Pekerjaan dan karier
Habibie pernah bekerja
di Messerschmitt-Bölkow-Blohm, sebuah perusahaan
penerbangan yang berpusat di Hamburg, Jerman, sehingga mencapai
puncak karier sebagai seorang wakil presiden bidang teknologi. Pada tahun 1973,
ia kembali ke Indonesia atas permintaan mantan presiden Suharto.

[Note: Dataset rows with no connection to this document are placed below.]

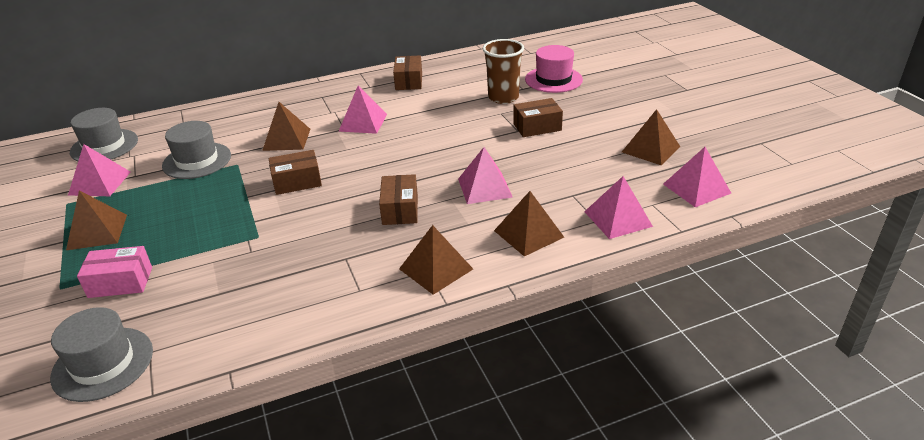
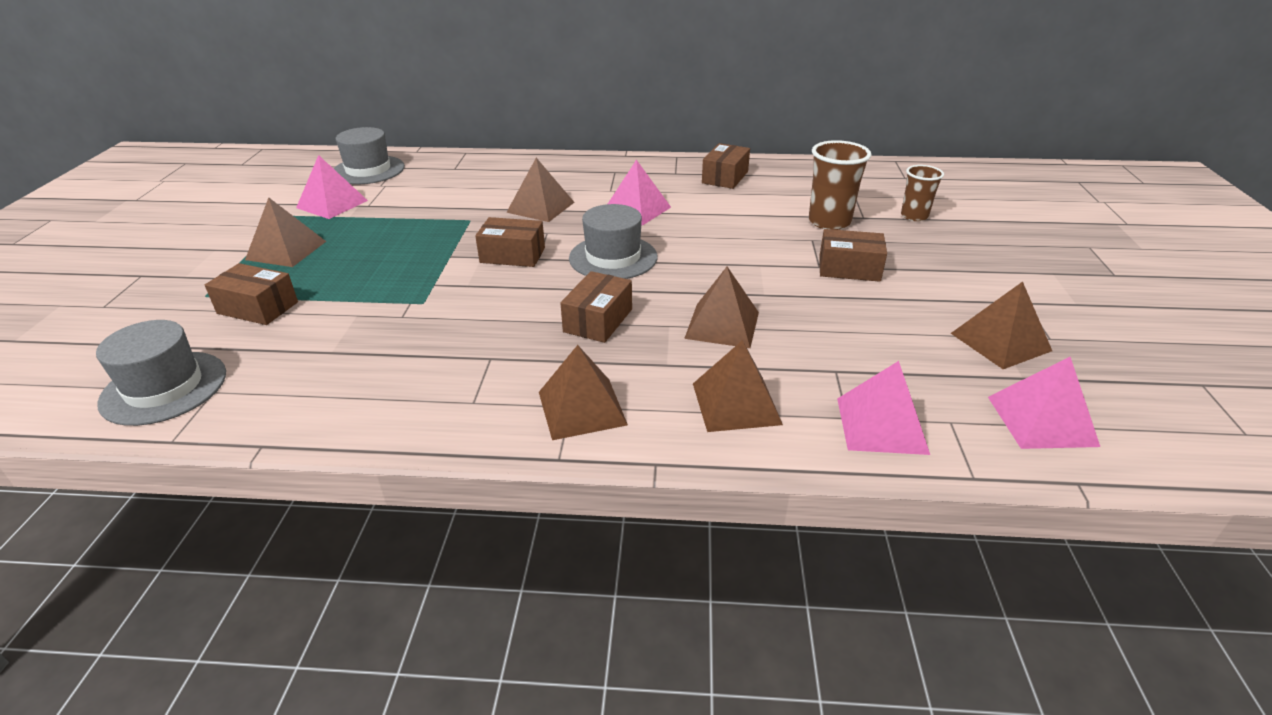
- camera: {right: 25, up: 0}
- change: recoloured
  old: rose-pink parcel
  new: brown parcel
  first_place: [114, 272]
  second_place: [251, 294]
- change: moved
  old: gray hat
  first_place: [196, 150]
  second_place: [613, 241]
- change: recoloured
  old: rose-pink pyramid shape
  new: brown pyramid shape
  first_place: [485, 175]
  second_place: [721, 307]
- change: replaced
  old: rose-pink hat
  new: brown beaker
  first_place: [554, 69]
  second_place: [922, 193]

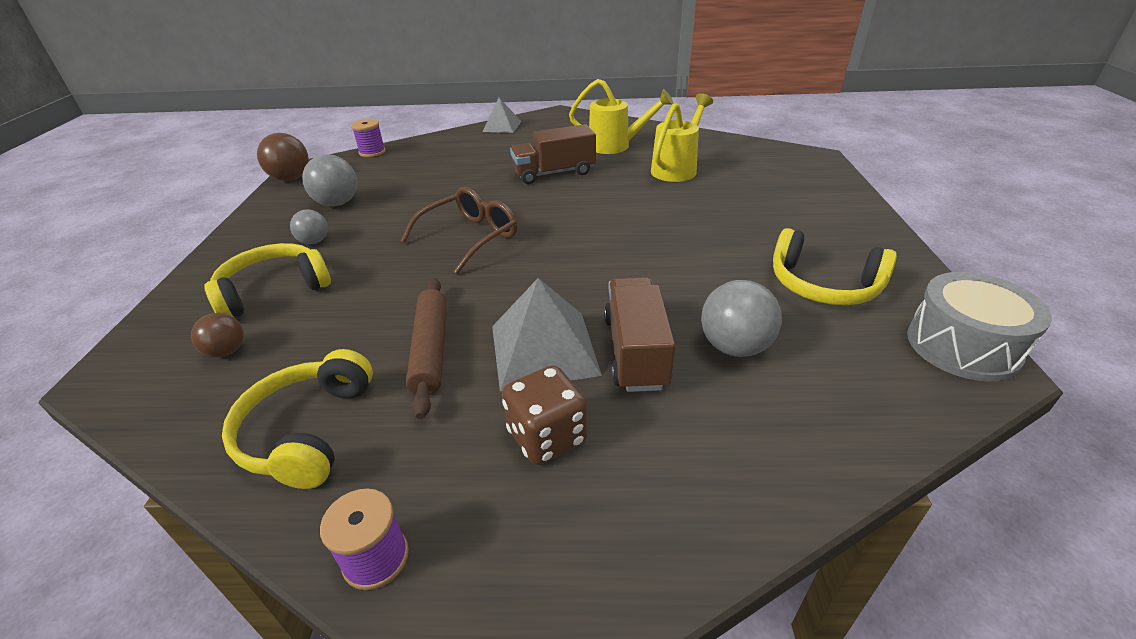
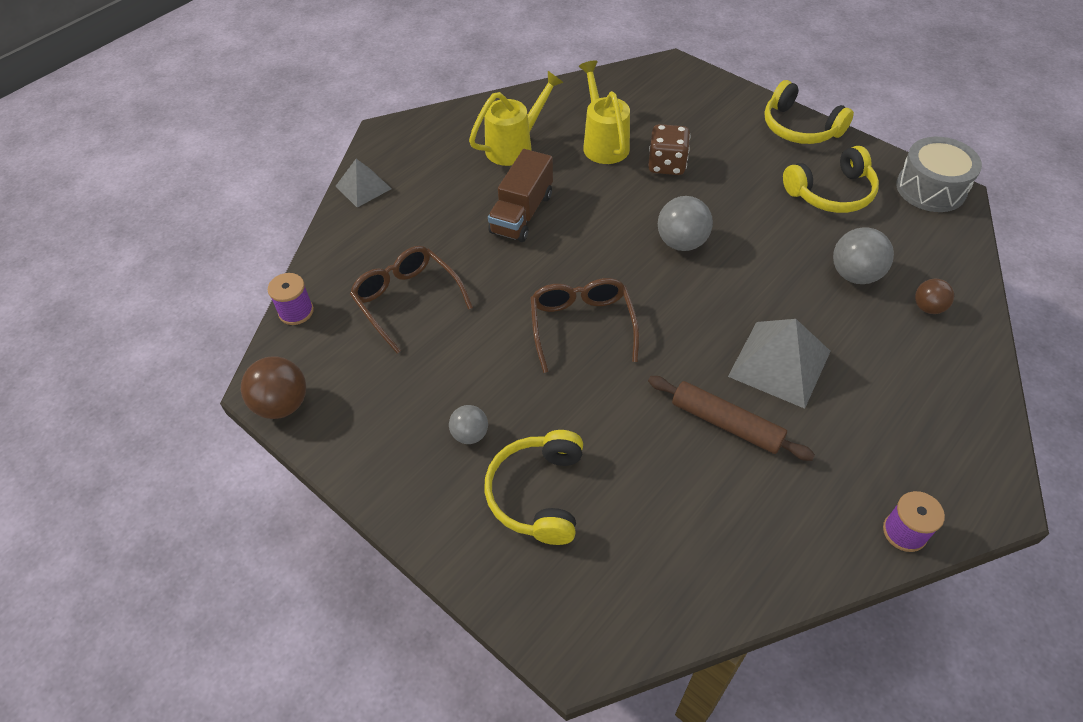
- camera: {right: -50, up: 15}
- change: added
  new: brown spectacles
  second_place: [411, 300]
- change: moved
  old: brown die
  first_place: [545, 415]
  second_place: [669, 149]
- change: moved
  old: gray play ball
  first_place: [329, 180]
  second_place: [685, 223]
- change: moved
  old: yellow over-ear headphones
  first_place: [297, 419]
  second_place: [809, 112]
- change: moved
  old: brown play ball
  first_place: [217, 335]
  second_place: [934, 296]
- change: removed
  old: brown truck
  first_place: [639, 334]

Ia kemudian menjabat sebagai Menteri Negara Riset dan Teknologi sejak tahun 1978
sampai Maret 1998. Sebelum menjabat sebagai Presiden (21 Mei 1998 - 20 Oktober
1999), B.J. Habibie adalah Wakil Presiden (14 Maret 1998 - 21 Mei 1998) dalam Kabinet
Pembangunan VII di bawah Presiden Soeharto.
Ia diangkat menjadi
ketua umum ICMI (Ikatan Cendekiawan
Muslim Indonesia), pada masa jabatannya sebagai menteri.
Masa Kepresidenan
Habibie mewarisi
kondisi keadaan negara kacau balau pasca pengunduran diri Soeharto pada masa orde baru, sehingga menimbulkan
maraknya kerusuhan dan disintegerasi hampir seluruh wilayah Indonesia. Segera
setelah memperoleh kekuasaan Presiden Habibie segera membentuk sebuah kabinet.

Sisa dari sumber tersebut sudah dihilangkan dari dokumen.